Produksi daging dari usaha sapi potong akan cepat maju apabila pemasaran
berjalan cukup pesat, baik dalam negeri maupun luar negeri sebagai bahan ekspor
(Sugeng, 1999). Adanya perkembangan kota-kota besar, kemajuan ilmu
pengetahuan, peningkatan taraf hidup rakyat, dan peningkatan pendidikan di negara
kita ini secara tidak langsung pula akan membawa pengaruh baik terhadap perubahan
menu makan yang banyak mengandung protein. Hal ini berarti kebutuhan atau
permintaan daging, khususnya daging sapi akan meningkat.

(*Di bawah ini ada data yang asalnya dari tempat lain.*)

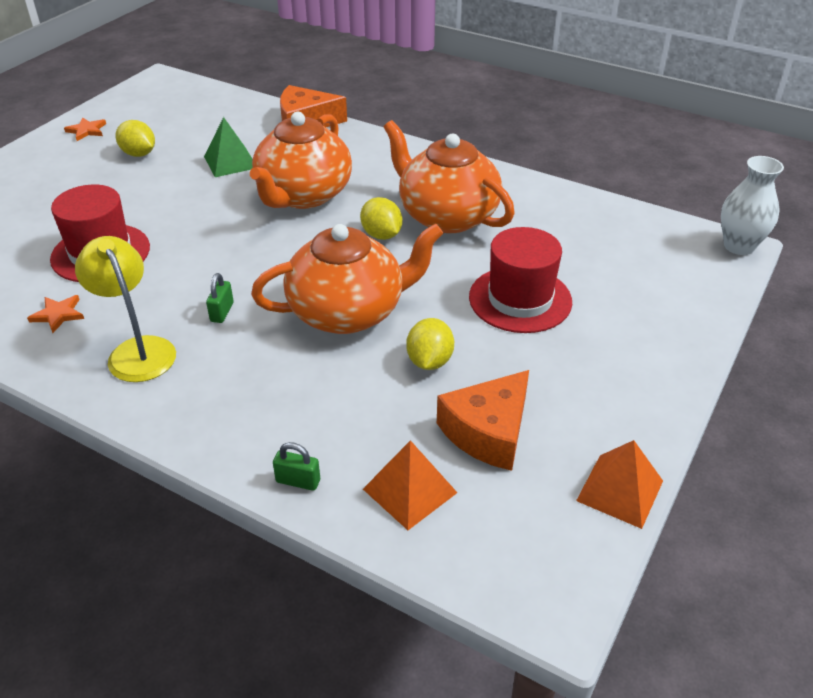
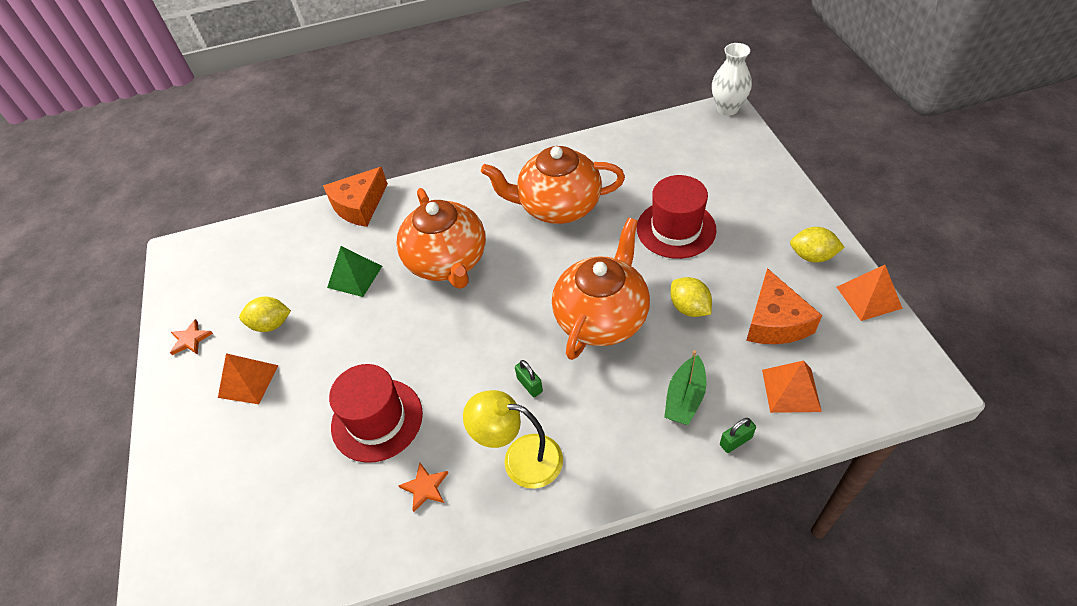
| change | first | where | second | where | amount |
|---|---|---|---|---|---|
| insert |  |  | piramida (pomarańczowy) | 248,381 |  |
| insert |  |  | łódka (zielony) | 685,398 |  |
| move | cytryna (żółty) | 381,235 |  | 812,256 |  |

Dalam hal pemasaran perlu diperhatikan syarat-syarat sapi yang akan
dipotong dan perlakuannya seperti sapi harus dalam keadaan tenang, sapi telah
beristirahat cukup, sapi tidak boleh diberlakukan dengan kasar, dan sapi harus dalam
keadaan sehat dan gemuk (AAK, 1991). Hal ini dilakukan karena bagi para peternak
dan tukang potong (jagal) menghendaki sapi yang persentase hasil potongannya
bagus, yakni sapi yang memiliki ukuran atau porsi isi perut, kepala, cakar sedikit,
dagingnya halus, tidak banyak lemak, warnanya merah muda. Dalam hal pemasaran,
pemerintah berupaya untuk mengendalikan pemotongan sapi betina produktif untuk
mengurangi penurunan populasi.
Faktor-Faktor Eksternal Usaha Ternak Sapi Potong
Iklim
Iklim merupakan kombinasi fisis daripada lingkungan yang terdiri dari curah
hujan, kelembapan, penyinaran matahari, arus angin, tekanan udara dan lain-lain
(AKK, 1979). Iklim yang besar pengaruhnya terhadap kehidupan ternak, terutama
curah hujan dan kelembapan, penyinaran matahari dan temperatur, serta tekanan
udara. Menurut Abidin (2002), pada umumnya sapi potong dapat tumbuh optimal di
daerah dengan kisaran suhu 10-27o
C, dengan curah hujan 800-1500 mm/tahun, dan
kelembapan udara 60-80 %.
Dukungan Pemerintah
Peranan pemerintah dalam pengembangan usaha ternak sapi diperlukan agar
dapat meningkatkan produksi daging yang masih rendah untuk memenuhi
permintaan pasar. Beberapa undang-undang dan peraturan pemerintah yang
mengatur kegiatan usaha peternakan harus dipatuhi jika suatu usaha pemerintah ingin
langgeng (Abidin, 2002).
Dukungan pemerintah dalam bidang petrnakan dapat berupa infrastruktur
(jalan raya, sarana transportasi, komunikasi, listrik untuk penerangan), penyuluhan,
kebijakan-kebijakan menyangkut peraturan-peraturan atau keputusan-keputusan yang
dibuat untuk meningkatkan kualitas bidang peternakan, dan dapat juga berupa
bantuan pemberian bibit sapi agar peternak mampu mengembangkan usahanya dan
meningkatkan pendapatan.
Permintaan (Konsumen)
Permintaan adalah jumlah barang/jasa yang ingin dibeli konsumen (Limbong
dan Sitorus, 1987). Jumlah yang ingin dibeli tidak selalu sama dengan jumlah yang
benar-benar dibeli konsumen. Jumlah yang ingin dibeli sering disebut permintaan
potensial, sedangkan jumlah yang benar-benar dibeli disebut permintaan riil atau
permintaan yang efektif. Jadi yang dimaksud dengan permintaan potensial adalah
permintaan yang belum diikuti daya beli, sedangkan yang dimaksud dengan
permintaan yang efektif adalah permintaan yang diikuti daya beli. Permintaan
potensial umumnya lebih besar dari permintaan yang efektif, tetapi dapat pula sama
besar.
Menurut Woran (1999), permintaan pada dasarnya adalah jumlah barang atau
jasa yang sanggup dibeli oleh konsumen pada tempat dan waktu tertentu dengan
harga yang berlaku. Permintaan suatu komoditi termasuk produk pertanian,
jumlahnya sangat tergantung pada kebutuhan konsumen sebagai pembeli atau
pengguna. Jadi, permintaan daging sapi berarti jumlah daging sapi yang sanggup
dibeli oleh konsumen pada tempat dan waktu tertentu dengan harga yang berlaku.